The Clarion strings or just the packets are often found in vintage instrument cases which made us look in to the brand in a bit more detail. The story turned out to be quite interesting, especially with the comapny still being in existence.
The information taken from the packet is as follows:
THE CLARION, REGD.
MANDOLIN THIRD OR D STRING
COVERED ON PLATED STEEL
MANUFACTURED FROM THE FINEST ENGLISH MATERIAL
JPG & Co. LONDON MADE
The Clarion strings were made by J.P Guivier & Co. Ltd, who were and still are one of Britain’s foremost violin dealers and restorers, founded by a Frenchman named Joseph Prosper Guivier.

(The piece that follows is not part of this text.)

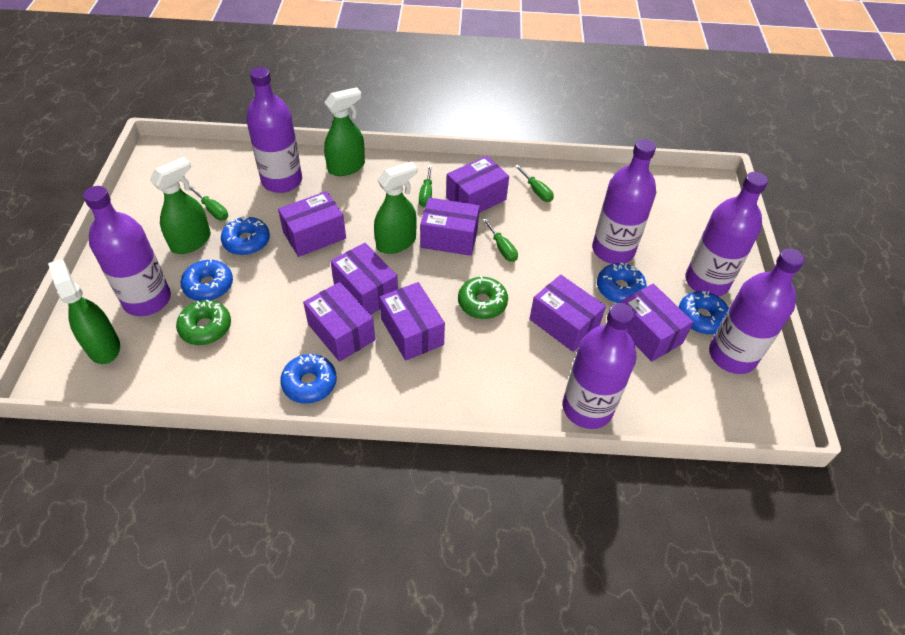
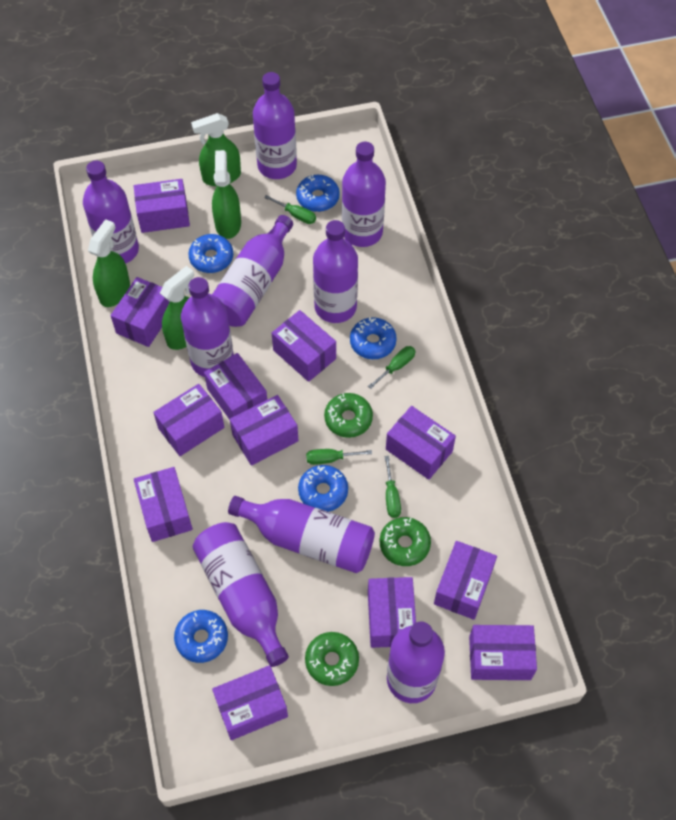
green donut: 2 -> 3
purple bottle: 6 -> 9
purple box: 8 -> 12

His father, Jean Prospère, an acclaimed military bandsman at the time and a famous exponent of the “monstre” ophicleide (the largest of a family of conical-bore keyed brass instruments invented in early 19th-century France to extend the keyed bugle into the alto, bass and contrabass ranges.), brought his family to London in 1840. He continued his celebrated playing career until moving back to France, primarily for health reasons in 1858.
Joseph Prosper remained in London and established the company with another Frenchman, Alphonse Villin in 1863. Messrs. J.P. Guivier, Villin & Co. was established for the manufacture and importing of strings for musical instruments. However, an 1874 trade advert indicated a sideline in selling musical instruments themselves. The advertising slogan states a “Speciality of cheap old violins“.
The connection with Villin lasted just a short time, and after some years based at Golden Square, J.P. Guivier & Co. moved, in 1880, to Warwick Street, just off fashionable Regent Street.
Retiring back to France in 1886 Joseph sold the business into English ownership. Now back in Golden Square it was purchased by a Mrs Ellen Cohn, formerly Miss Hawkes of the company Hawkes & Son, later to become Boosey & Hawkes. Under her guidance and leadership the business expanded and grew to include the sale and restoration of violins and bows, thus instigating a further move to larger premises in Great Marlborough Street.
From 1921 to 1960 Mrs Cohn’s son, Henry George (Harry) took over the running of the family business, moving the premises once again during the early 1940s to its current address at 99 Mortimer Street, and becoming Managing Director when it became a limited company in 1952.
Since the early 1960s J.P. Guivier has been moulded into the successful and thriving business it is today.